FIG. 2B presents a solution in which ear capsule 12 has been
installed in the other, auditory tube 10 side, end of earphone unit
11. Ear capsule 12 is integrated in the body of earphone unit 11
e.g. using supports 144. Slots or apertures 145 have been arranged
between the housing of earphone unit 11 and supports 144 to the
otherwise closed microphone chamber in which microphone capsule 13
has been placed. Microphone capsule 13 is integrated in the body of
earphone unit 11 or fixed solidly on e.g. supports 146. Space 148
has been arranged behind microphone chamber 147 for electric
components required by earphone unit 11, such as processor 34,
amplifiers and A/D and D/A-converters (FIG. 4).
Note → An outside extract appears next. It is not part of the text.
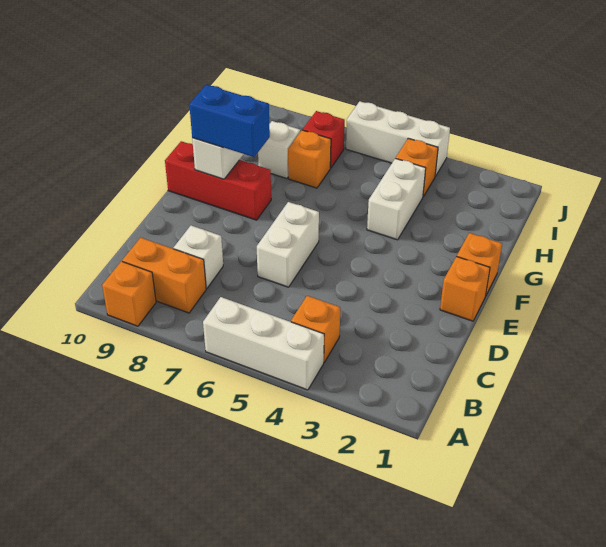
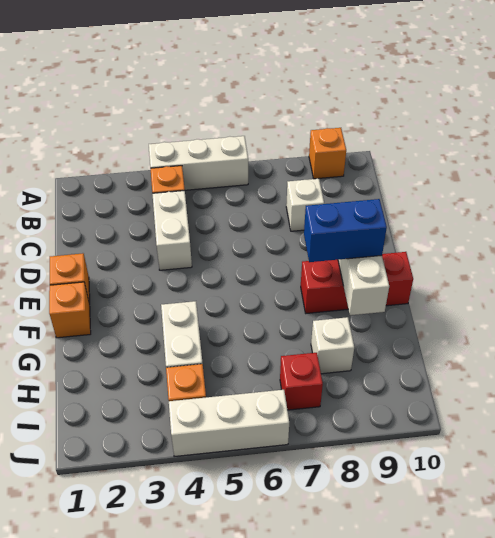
orange brick B8:B9 level 1 -> none
white brick D6:E6 level 1 -> white brick C4:D4 level 1
orange brick H7 level 1 -> none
Error microphone 14
which has an acoustic connection to noise 17" arriving from the
source of noise 17 has been placed in space 149 in the end of
earphone unit 11 opposite to ear capsule 12.
FIG. 2C presents an embodiment of earphone unit 11, in which
separate ear capsule 12 and microphone capsule 13 have been
replaced with dynamic ear capsule 150 which is capable of acting
simultaneously as a sound reproducing and receiving component. It
is possible to use instead of dynamic ear capsules 150 e.g. a
piezoelectric converters, which have been described in more detail
in publication Anderson, E. H. and Hagood, N. W. 1994 Simultaneous
piezoelectric sensing/actuation: analysis and applications to
controlled structures, Journal of Sound and Vibration, vol 174,
617-639. The solution of integrating ear capsule 12 and microphone
capsule 13 preferably reduces the need for space of earphone unit
11. Such a construction is also simpler in its mechanical
realization. It is also possible to use in the earphone unit 11
according to the invention other ways of placing and realizing
microphones 13 and 14 and ear capsule 12, different in their
realization.
The human speech is generated in the larynx 20 (FIG. 1) in the
upper end of the windpipe, in which the vocal cords 15 are
situated. From the vocal cords 15 the speech is transferred through
the Eustachian tube connecting the throat and the middle ear to the
eardrum 16. Also connected to the eardrum 16 are the auditory
ossicles (not shown in the figure) in the middle ear, over which
the sound is forwarded into the inner ear (not shown in the figure)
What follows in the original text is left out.